Now that homeowners pay for recycling containers, things have changed for many Suffolk residents. There still is no obvious, tangible incentive to cut the amount of trash the average homeowner sends to the regional landfill, but the fact that each home pays for a recycling container means most folks will use it. In fact, a drive through just about any Suffolk neighborhood every other trash day confirms the theory: Where there used to be only the green garbage containers waiting in front of each house, now can be found many blue containers, as well.

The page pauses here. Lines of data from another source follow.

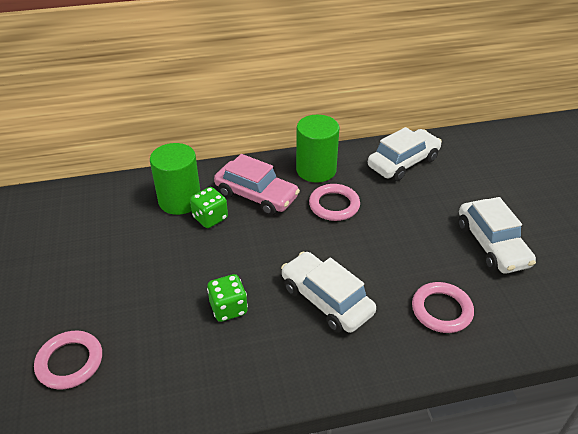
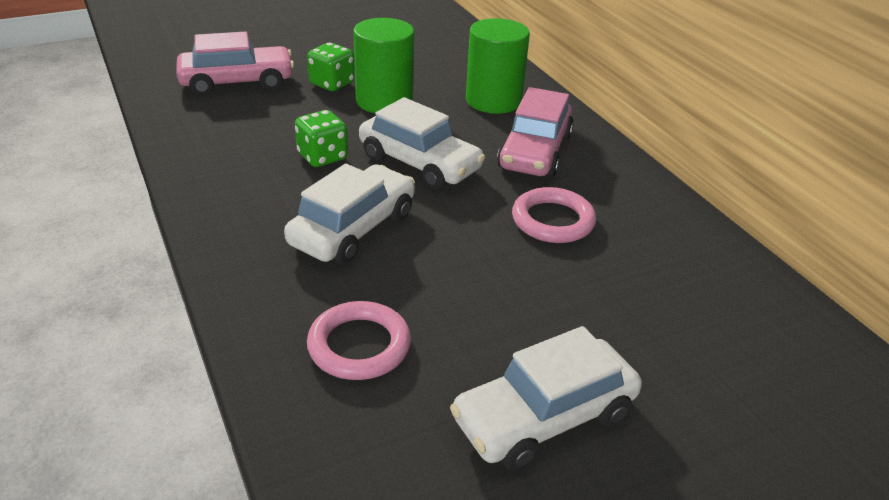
camera: 75 degrees right, 5 degrees down
(70, 362) = (237, 82): pink ring -> pink car
(210, 218) = (472, 124): green dice -> green dice (332, 84)
(316, 170) = (627, 196): green cylinder -> green cylinder (384, 101)
(403, 162) = (718, 291): white car -> white car (420, 163)

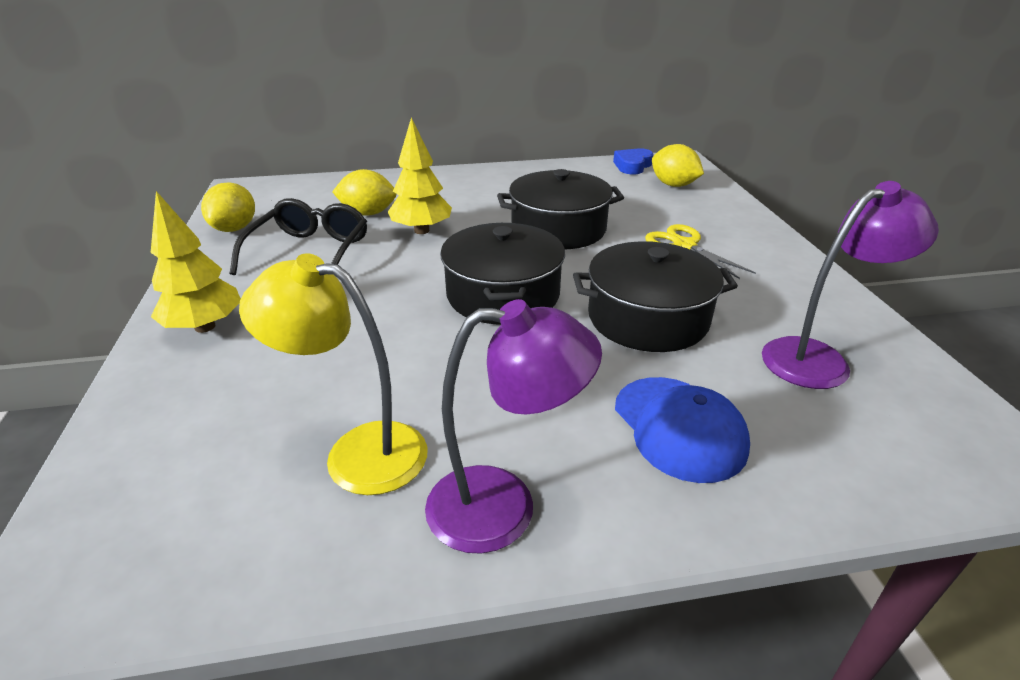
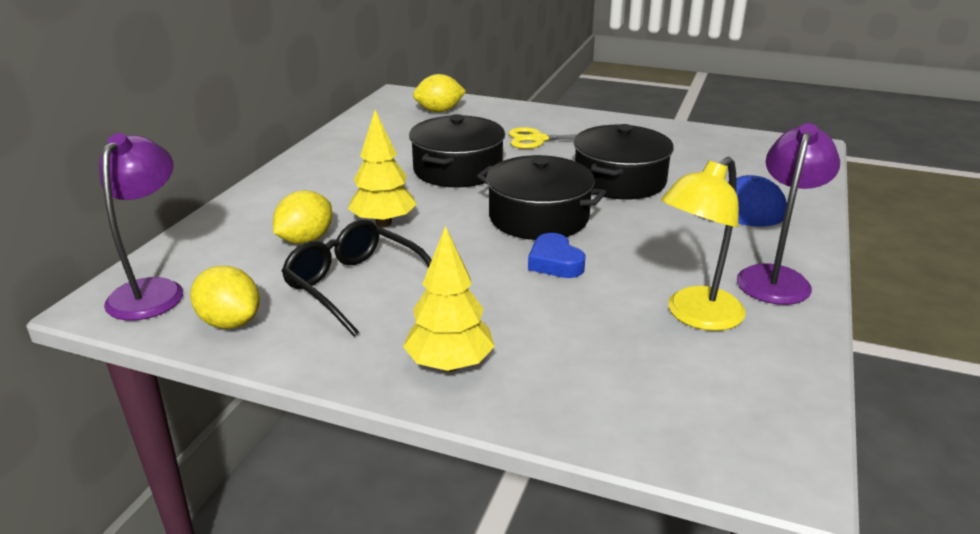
camera: 60 degrees left, 5 degrees down
(632, 166) = (382, 111): blue heart -> blue heart (555, 262)
(818, 358) = (702, 153): purple lamp -> purple lamp (153, 291)

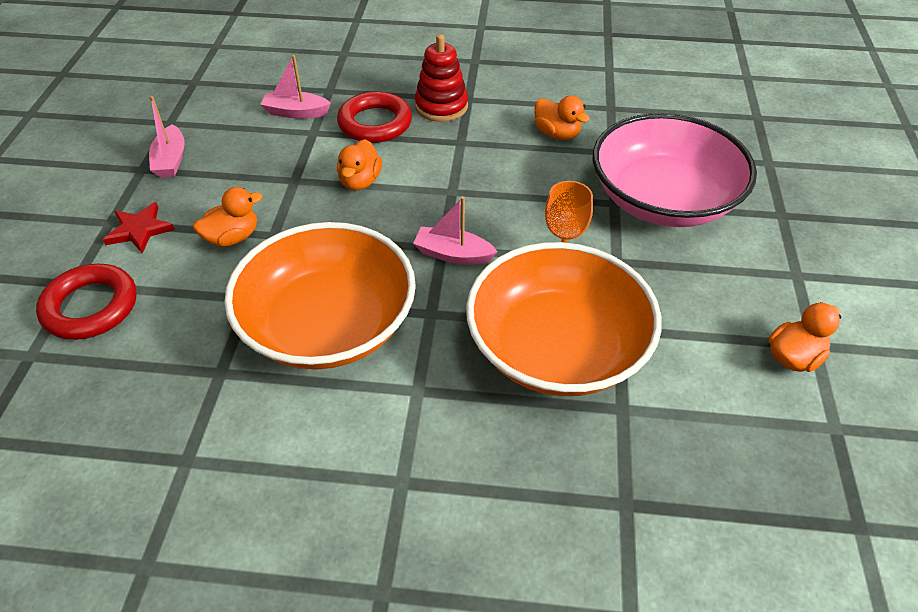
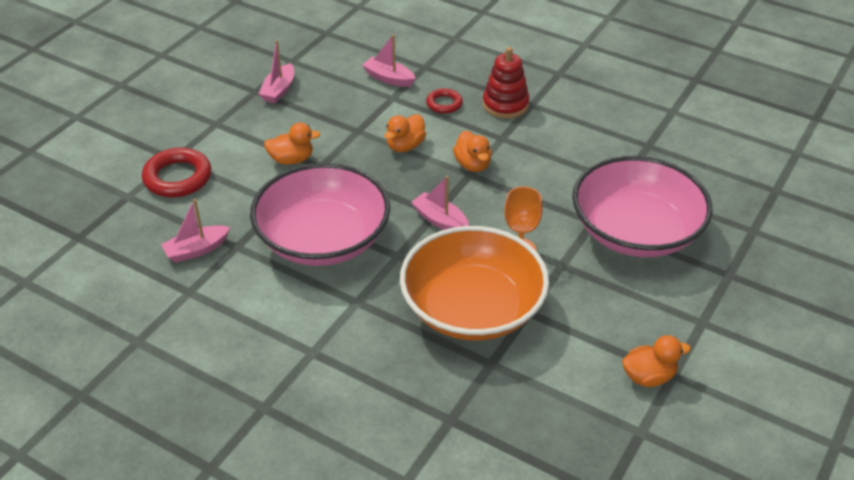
camera: 25 degrees right, 5 degrees down
(139, 230) = (233, 135): red star -> none
(166, 397) = (196, 250): none -> pink boat
(328, 324) = (323, 239): orange bowl -> pink bowl
(375, 123) = (444, 104): red ring -> red ring, size x0.58
(557, 134) = (585, 154): orange duck -> orange duck (473, 165)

Suffolk is picking up, albeit slowly and begrudgingly, on the idea of recycling. Folks can disagree over whether city leaders handled the transition well, whether the charges for the program are fair and whether it’s designed well, but one unavoidable fact is that wherever recycling has been made simple, it has become more popular. That’s one reason, in fact, that it was a mistake for Suffolk to remove the bulk recycling containers that had been located at sites around the city. Having them at those sites made recycling convenient for those in apartment complexes that didn’t get the blue containers.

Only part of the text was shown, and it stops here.